But contrary to popular myth, the great Highland bagpipe never led the Scots clans into battle against the English, nor did kilted pipers carry them around the castles of Highland chieftains, playing laments to the fallen.

In fact, says a new history by a leading authority on the much-loved - and loathed - instrument, the Highland bagpipe was actually invented less than 200 years ago, primarily for urban audiences. And what's more, it was largely created using money from wealthy Scots emigres living in London."

So the pipes came to the Highlands as 'planted' tradition in the 1800s? But if you read on, it appears that's not actually what the author says at all.

"Until the late 1700s there were simpler types of pipe being played in the Highlands."

In other words, the pipes were played in Scotland well before 1800.

"Until the battle of Culloden in 1745 ended the Jacobite rebellion by the Highland chieftains led by Bonnie Prince Charlie, clan chiefs were great patrons of piping and pipe music; cultivating new musical styles, sponsoring musicians who founded piping dynasties and their own piping colleges."

So not only were the pipes known, they were widely played and their players patronised by some of the most wealthy and notable in the land.

"But that rich musical culture was devastated by the Jacobite defeat. In 1778 educated and wealthy expatriate Scots living in London founded the highly influential Highland Society of London with the core aim of "preserving the martial spirits, language, dress, music and antiquities of the ancient Caledonians"."

So, a tradition that had already existed for some time was revived and restored less than forty years after it was made illegal? (And, BTW, anyone who has read about 18th century Scotland can tell you that the post-1745 laws barring Highland culture were rarely enforced against the clans that had sided with the Hanoverian government. Plenty of non-Jacobite lords kept wearing kilts and tartan right through the 1760s.)

"The society set up piping competitions and commissioned pipes as prizes from two well-established pipe makers in Edinburgh - Hugh Robertson and Donald MacDonald. Cheape credits them with creating the instrument now known as the Great Highland Bagpipe in the early 1800s."

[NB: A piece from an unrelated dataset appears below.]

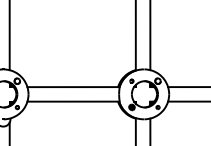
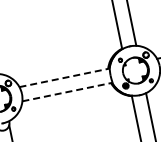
line: (74, 87) -> (65, 78), solid -> dashed
line: (73, 101) -> (67, 91), solid -> dashed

So what we're talking about is a matter of design. And someone really clever call tell me now then why this is a modern fakery and this (painted in 1714) is something completely different?

"The mythology surrounding the great Highland pipes increased when allegedly authentic pipes linked to great events in Scottish history were given to national museums. Many, argues Cheape, are fake. One set allegedly played at the Battle of Waterloo in 1815 actually comes from three or four pipes, including 20th century parts. He is scathing about the pipes allegedly played at the battles of Culloden in 1745 and at Flodden in 1513."

So what Cheape is really objecting to is that some 'historic' sets of pipes are not 100% original? My goodness, how astonishing! Perhaps he will then tell us that in fact some of the bearskins worn by the Grenadier Guards were not actually captured at Waterloo! (Hint: In fact none of them were, and some of them are not even made of bear. But they're still called bearskins; a little thing called military tradition.)

""The bagpipe in Scotland has suffered a malaise of misunderstanding and misinterpretation, of misappropriation and manipulation of a lively and vital musical culture. Its treatment might even serve as a metaphor for Scottish history and culture since the 18th century," he writes."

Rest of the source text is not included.